UNITED STATES
SECURITIES AND EXCHANGE COMMISSION
WASHINGTON, D.C. 20549
FORM 8-K
CURRENT REPORT
Pursuant to Section 13 or 15(d) of the Securities Exchange Act of 1934
|
Date of Report (Date of earliest event reported): March 17, 2026 |
ORION ENERGY SYSTEMS, INC.
(Exact name of Registrant as Specified in Its Charter)
|
|
|
|
|
Wisconsin |
01-33887 |
39-1847269 |
(State or Other Jurisdiction of Incorporation) |
(Commission File Number) |
(IRS Employer Identification No.) |
|
|
|
|
|
2210 Woodland Drive |
|
Manitowoc, Wisconsin |
|
54220 |
(Address of Principal Executive Offices) |
|
(Zip Code) |
|
Registrant’s Telephone Number, Including Area Code: 920 892-9340 |
(Former Name or Former Address, if Changed Since Last Report)
Check the appropriate box below if the Form 8-K filing is intended to simultaneously satisfy the filing obligation of the registrant under any of the following provisions:
☐Written communications pursuant to Rule 425 under the Securities Act (17 CFR 230.425)
☐Soliciting material pursuant to Rule 14a-12 under the Exchange Act (17 CFR 240.14a-12)
☐Pre-commencement communications pursuant to Rule 14d-2(b) under the Exchange Act (17 CFR 240.14d-2(b))

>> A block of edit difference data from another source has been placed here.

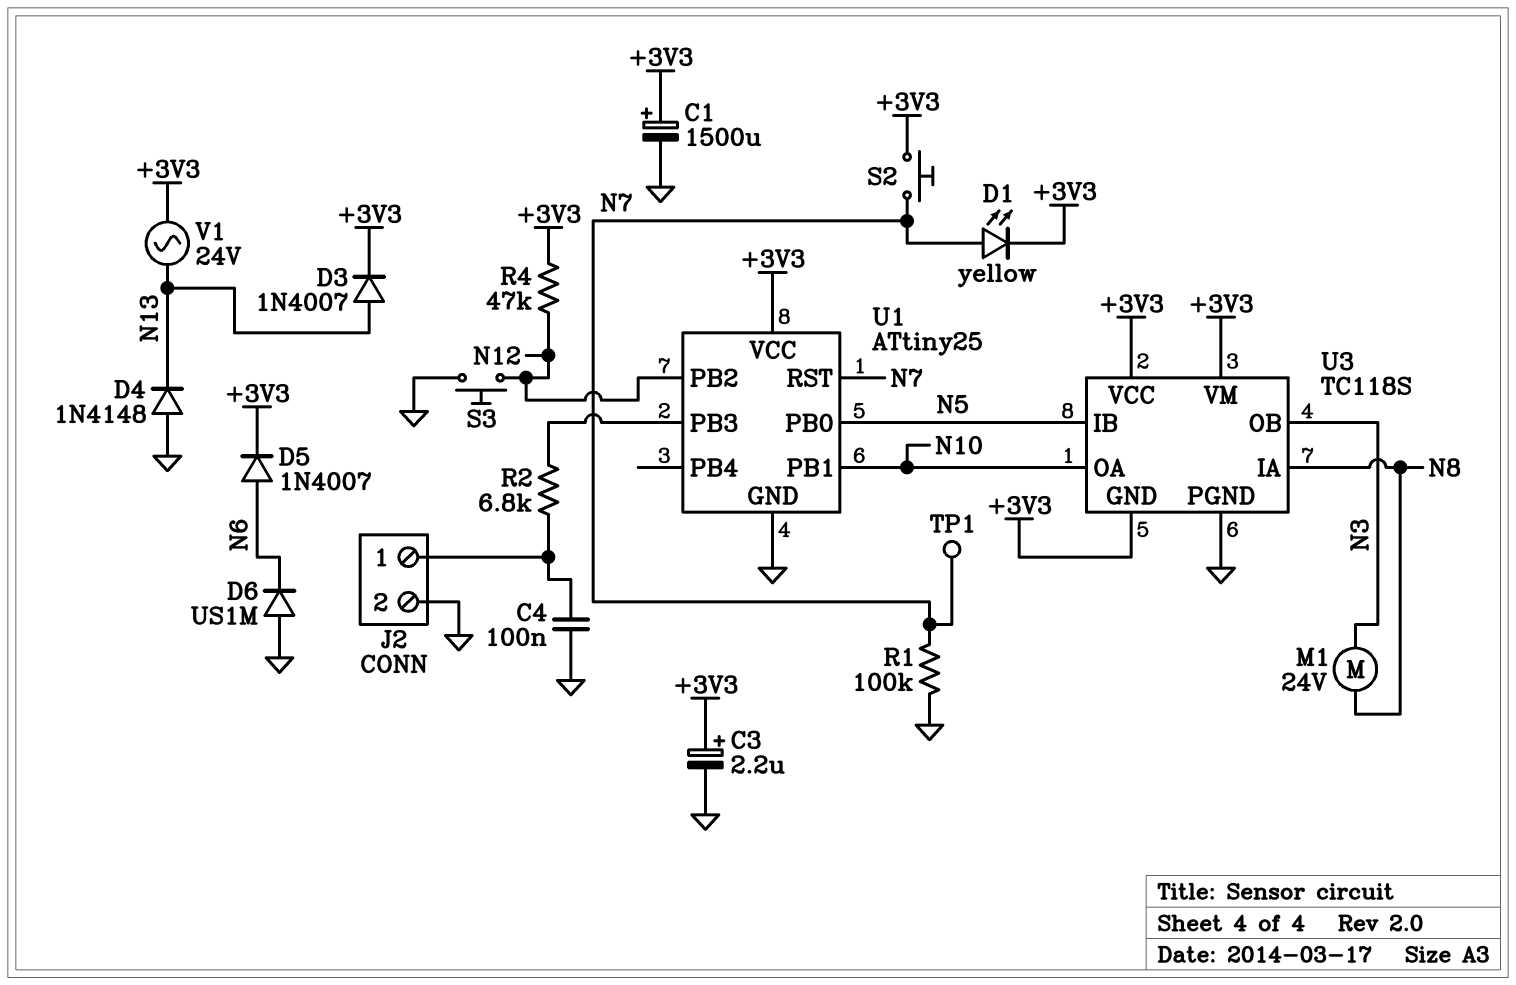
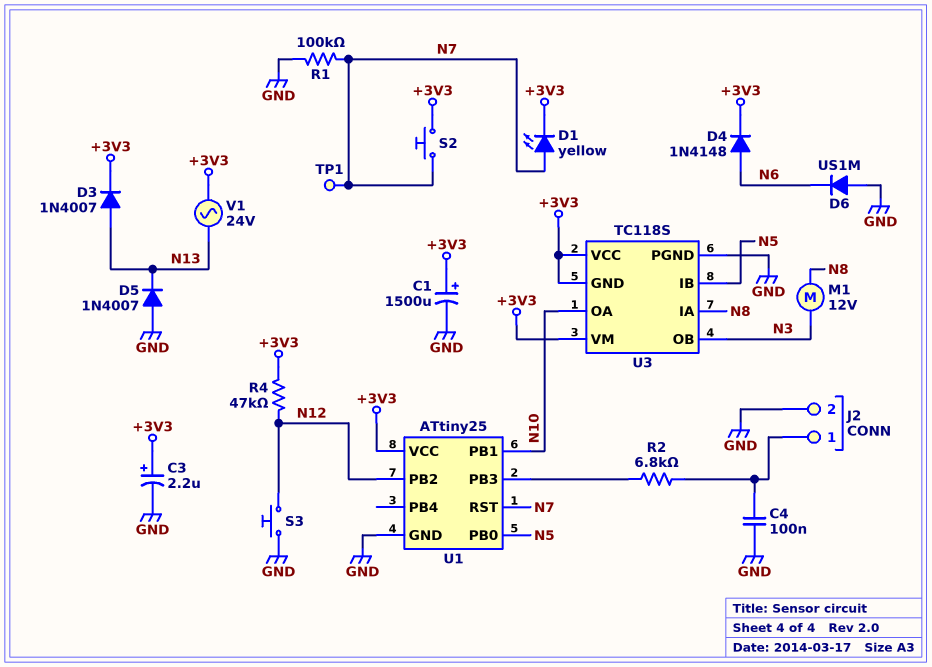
D4: diode 1N4148 (A GND, K N13) -> diode 1N4148 (A N6, K +3V3)
D5: diode 1N4007 (A N6, K +3V3) -> diode 1N4007 (A GND, K N13)
M1: motor 24V (N3, N8) -> motor 12V (N3, N8)

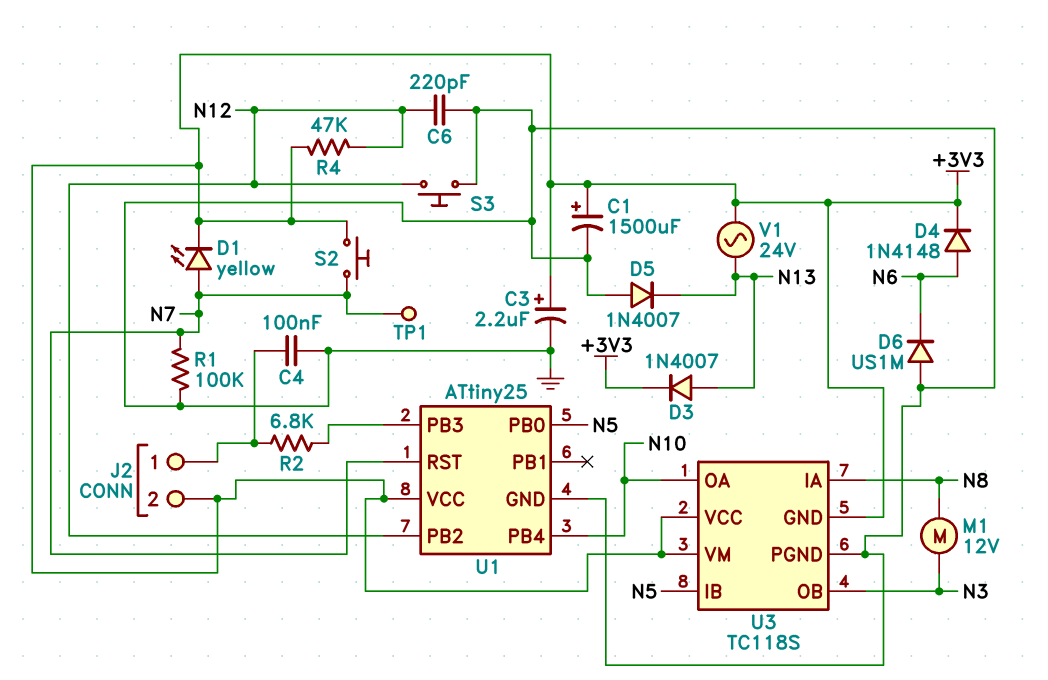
C6: none -> 220pF (GND, N12)
J2 pin 2: GND -> +3V3
U1 pin PB1: N10 -> none
U1 pin PB4: none -> N10

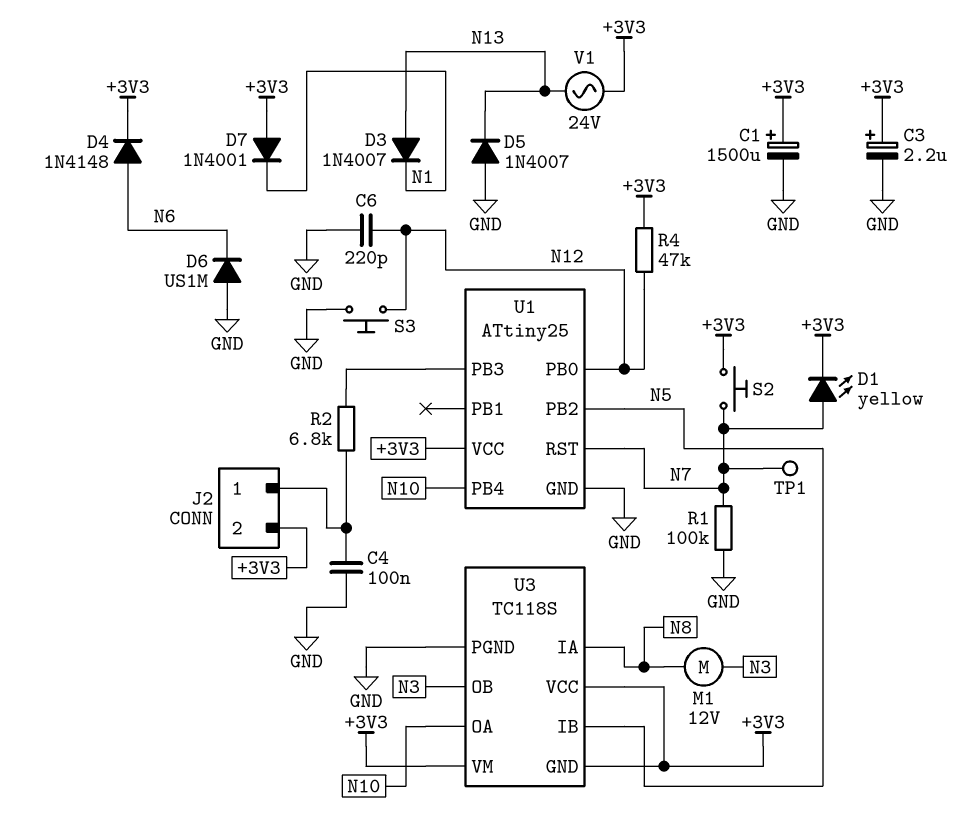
D3: diode 1N4007 (A N13, K +3V3) -> diode 1N4007 (A N13, K N1)
D7: none -> diode 1N4001 (A +3V3, K N1)
U1 pin PB0: N5 -> N12
U1 pin PB2: N12 -> N5

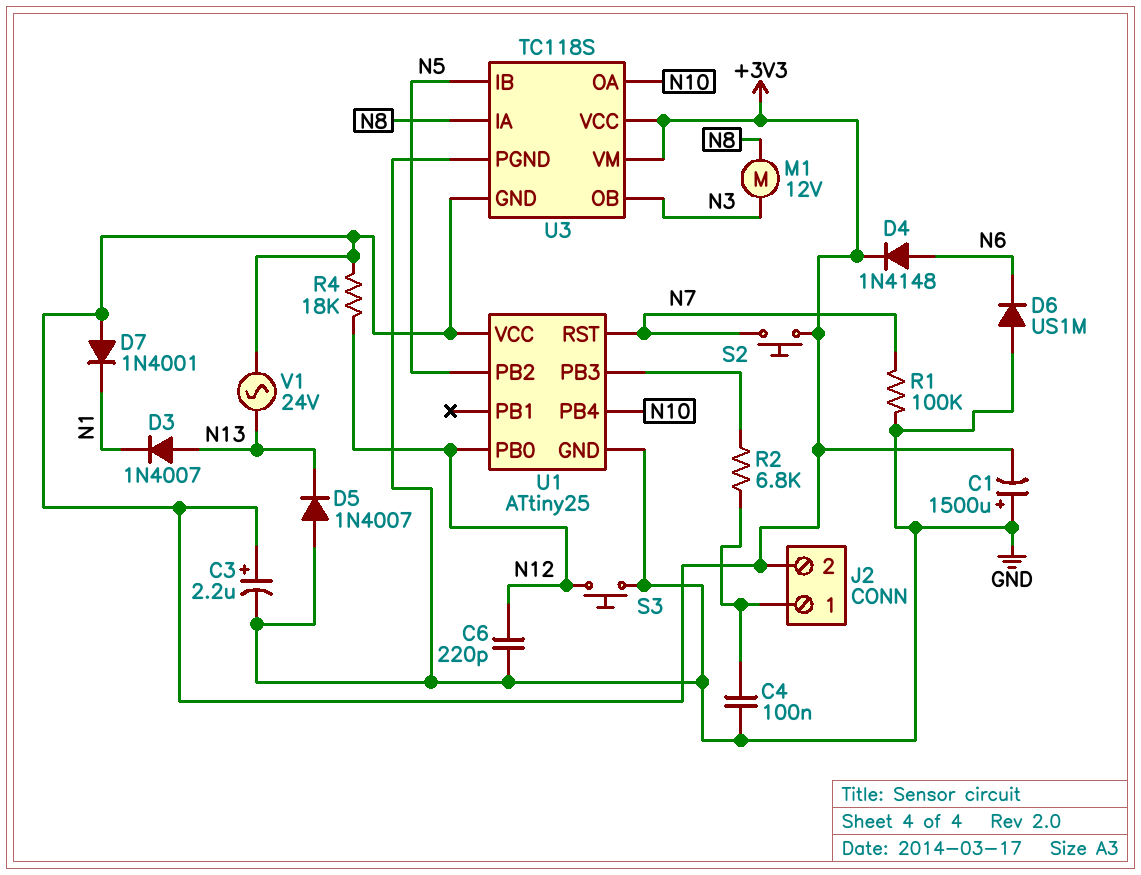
C1: 1500uF (plus +3V3, minus GND) -> 1500uF (plus GND, minus +3V3)
D1: LED yellow (A N7, K +3V3) -> none
R4: 47k (+3V3, N12) -> 18k (+3V3, N12)
TP1: test point (N7) -> none

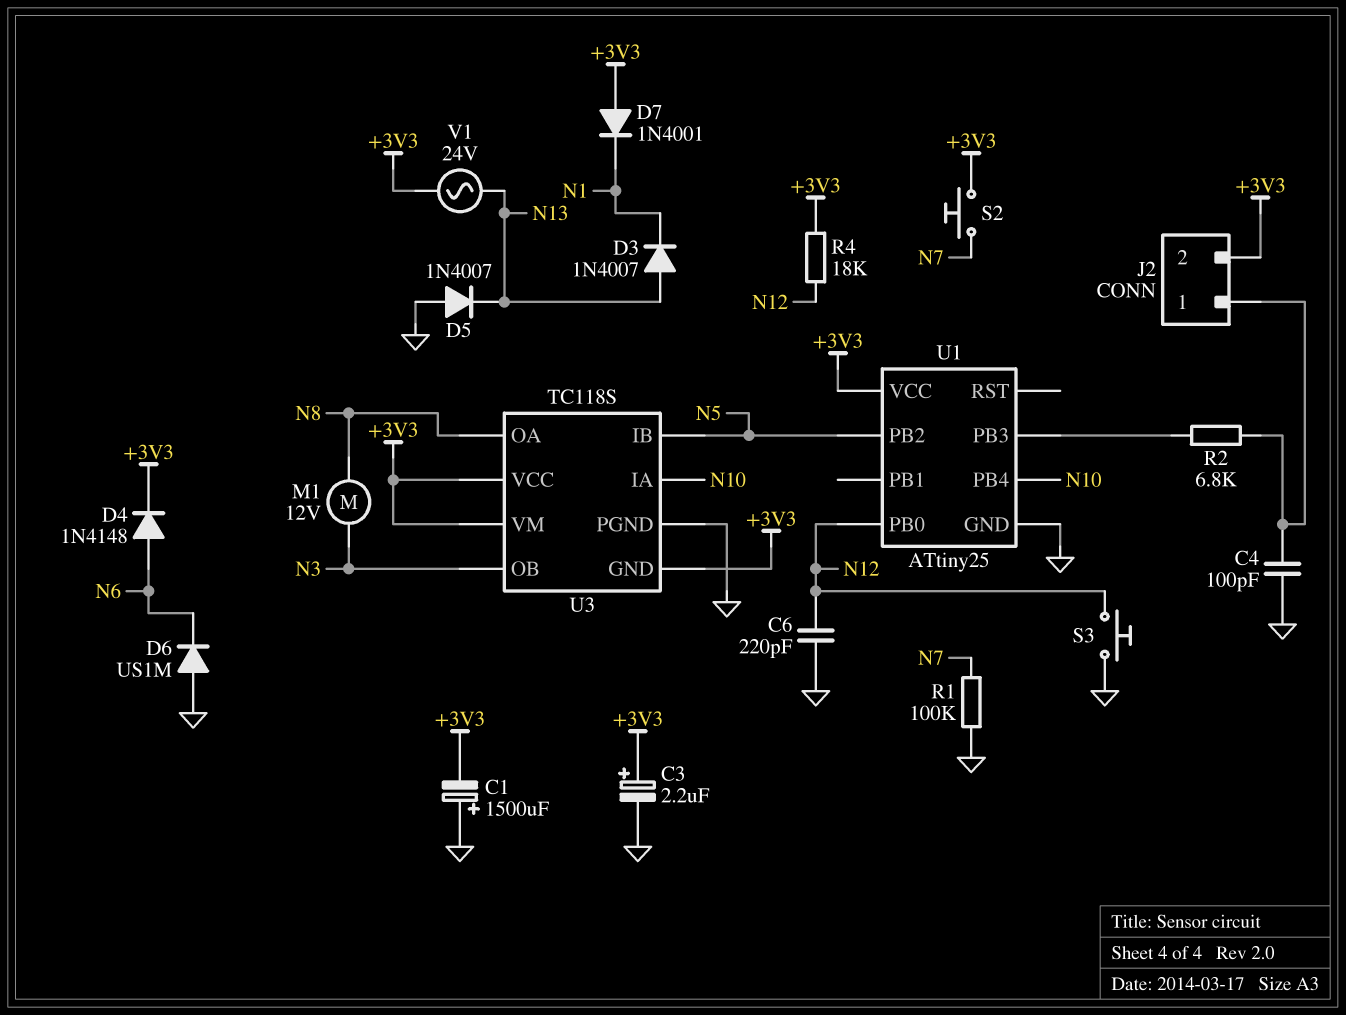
C4: 100nF (GND, J2/1) -> 100pF (GND, J2/1)
U1 pin RST: N7 -> none
U3 pin IA: N8 -> N10
U3 pin OA: N10 -> N8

☐Pre-commencement communications pursuant to Rule 13e-4(c) under the Exchange Act (17 CFR 240.13e-4(c))
Securities registered pursuant to Section 12(b) of the Act:
|
|
|
|
|
Title of each class
|
|
Trading Symbol(s) |
|
Name of each exchange on which registered
|
Common stock, no par value |
|
OESX |
|
The Nasdaq Stock Market LLC |
Indicate by check mark whether the registrant is an emerging growth company as defined in Rule 405 of the Securities Act of 1933 (§ 230.405 of this chapter) or Rule 12b-2 of the Securities Exchange Act of 1934 (§ 240.12b-2 of this chapter).
Emerging growth company ☐
If an emerging growth company, indicate by check mark if the registrant has elected not to use the extended transition period for complying with any new or revised financial accounting standards provided pursuant to Section 13(a) of the Exchange Act. ☐
|
|
Item 1.01. |
Entry into a Material Definitive Agreement. |
On March 17, 2026, Orion Energy Systems, Inc. and its subsidiaries (collectively, the “Company”) entered into a settlement agreement (the “Settlement Agreement”) with Final Frontier, LLC (“Final Frontier”) and Kathleen M. Connors (“Ms. Connors”), personally and as Trustee of the Kathleen M. Connors 2019 Revocable Trust (“Connors Trust” together with Final Frontier and Ms. Connors, the “Connors Parties”), in order to reach a final and complete resolution and settlement of the dispute between the Connors Parties and the Company regarding the Company’s remaining earn out obligations owed to Final Frontier pursuant to that certain Membership Interest Purchase Agreement, dated as of October 5, 2022, entered into by and among the Company and the Connors Parties (the “MIPA”), pursuant to which the Company acquired Voltrek, as well as to reach a final and complete resolution and settlement of related arbitrations and terminate related agreements, as described below.
As previously disclosed, on June 23, 2025, the Company entered into a binding term sheet (as subsequently amended, the “Term Sheet”) with the Connors Parties, with respect to the Company’s remaining earn out obligations owed to Final Frontier under the MIPA, pursuant to which the Company and Final Frontier agreed to submit the final determination of such remaining earn out obligations to binding arbitration by an independent CPA firm (“CPA Firm Arbitration”).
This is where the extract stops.